For the full barrel we repeat steps 1–3 not for the origin alone but for all eight vertices, in one batched matrix multiply per stage — exactly what a GPU does, except across thousands of vertices in parallel. Stack the eight homogeneous vertices as columns of a $4\times 8$ matrix cube, and the entire transform to camera space is V @ M @ cube, one expression. Project each resulting column, connect the edges, and the engine has the barrel's silhouette. Do this for every object in view, sort by depth so nearer surfaces draw over farther ones (the depth buffer), and you have a frame.

# The whole barrel to camera space in one batched multiply (8 vertices at once).
cube = np.array([[0,1,1,0,0,1,1,0],
                 [0,0,1,1,0,0,1,1],
                 [0,0,0,0,1,1,1,1],
                 [1,1,1,1,1,1,1,1]], float)
camera_space = V @ M @ cube           # all 8 vertices, model then view
print(np.round(camera_space[:3, :4], 3))   # first four vertices (x,y,z)

[[ 4.     5.299  5.299  4.   ]
 [-1.    -1.     0.5    0.5  ]
 [-8.    -8.75  -8.75  -8.   ]]

Why this matters

This is not a simplified analogy — it is, geometrically, what every 3D engine does. The matrices are bigger in practice (real projection matrices also remap depth into a buffer range, and real scenes carry lighting and texture coordinates that are themselves linear algebra), but the spine is exactly what you just computed: a vertex is multiplied by a model matrix, a view matrix, and a projection matrix, then divided, then mapped to pixels. The skills are pure Part II — build a transform by composing rotation, scaling, and translation (Chapter 7, Chapter 8); mind the order because multiplication does not commute (Chapter 8); read the determinant's sign when orientation matters (Chapter 11); and use homogeneous coordinates so that translation and perspective both become matrix operations (this chapter).

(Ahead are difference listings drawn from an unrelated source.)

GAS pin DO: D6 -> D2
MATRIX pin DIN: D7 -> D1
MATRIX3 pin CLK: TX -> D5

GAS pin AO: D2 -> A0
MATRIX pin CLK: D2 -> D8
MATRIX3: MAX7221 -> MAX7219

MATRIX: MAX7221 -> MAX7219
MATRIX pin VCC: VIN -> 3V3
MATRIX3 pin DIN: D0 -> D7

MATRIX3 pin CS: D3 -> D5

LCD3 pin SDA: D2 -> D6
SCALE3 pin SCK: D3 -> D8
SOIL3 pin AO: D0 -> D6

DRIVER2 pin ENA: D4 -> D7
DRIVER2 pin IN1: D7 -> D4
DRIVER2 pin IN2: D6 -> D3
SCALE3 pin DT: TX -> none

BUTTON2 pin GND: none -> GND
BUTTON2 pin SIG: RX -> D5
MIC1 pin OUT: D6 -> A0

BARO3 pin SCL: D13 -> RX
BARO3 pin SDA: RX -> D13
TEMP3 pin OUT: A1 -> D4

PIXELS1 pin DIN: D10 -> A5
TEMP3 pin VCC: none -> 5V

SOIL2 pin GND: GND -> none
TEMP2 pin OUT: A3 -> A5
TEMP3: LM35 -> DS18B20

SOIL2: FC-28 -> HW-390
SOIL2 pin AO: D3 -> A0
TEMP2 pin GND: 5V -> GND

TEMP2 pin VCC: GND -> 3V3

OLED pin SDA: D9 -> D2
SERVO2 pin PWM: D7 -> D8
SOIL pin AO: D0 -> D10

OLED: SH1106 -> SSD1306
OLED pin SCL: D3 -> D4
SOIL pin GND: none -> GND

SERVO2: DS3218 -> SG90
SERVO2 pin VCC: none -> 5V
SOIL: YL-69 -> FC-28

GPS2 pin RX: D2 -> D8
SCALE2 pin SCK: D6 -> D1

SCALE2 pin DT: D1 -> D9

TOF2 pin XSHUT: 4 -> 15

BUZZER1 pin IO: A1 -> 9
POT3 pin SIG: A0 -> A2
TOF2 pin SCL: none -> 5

The reason a modern graphics processor exists at all is to do this small computation enormously in parallel: millions of vertices, each multiplied by a handful of $4\times 4$ matrices, sixty or more times a second. When you see a vast, fluid 3D world, you are watching the composition $P V M$ evaluated for every point of every object, frame after frame. A matrix is a function that transforms space — and a game is that idea, running as fast as silicon allows.

Try it yourself

Re-render the near barrel but spin it to $60°$ about $y$ instead of $30°$. How does its model matrix change? Does its world position (the fourth column) change? (It should not — rotation and position are independent slots.)
Move the camera up to $(0, 5, 10)$ and rebuild $V$. Where does the barrel now appear on screen, and why has its vertical position dropped?
Place three barrels at depths $4$, $8$, and $16$ and project all three. Confirm their on-screen sizes are in the ratio $1 : \tfrac12 : \tfrac14$ — the signature of perspective's $1/z$.
Swap perspective for orthographic (drop $z$ instead of dividing by it) and re-plot the three barrels. Confirm they now appear the same size regardless of depth, and explain why that looks wrong for a game but right for a blueprint.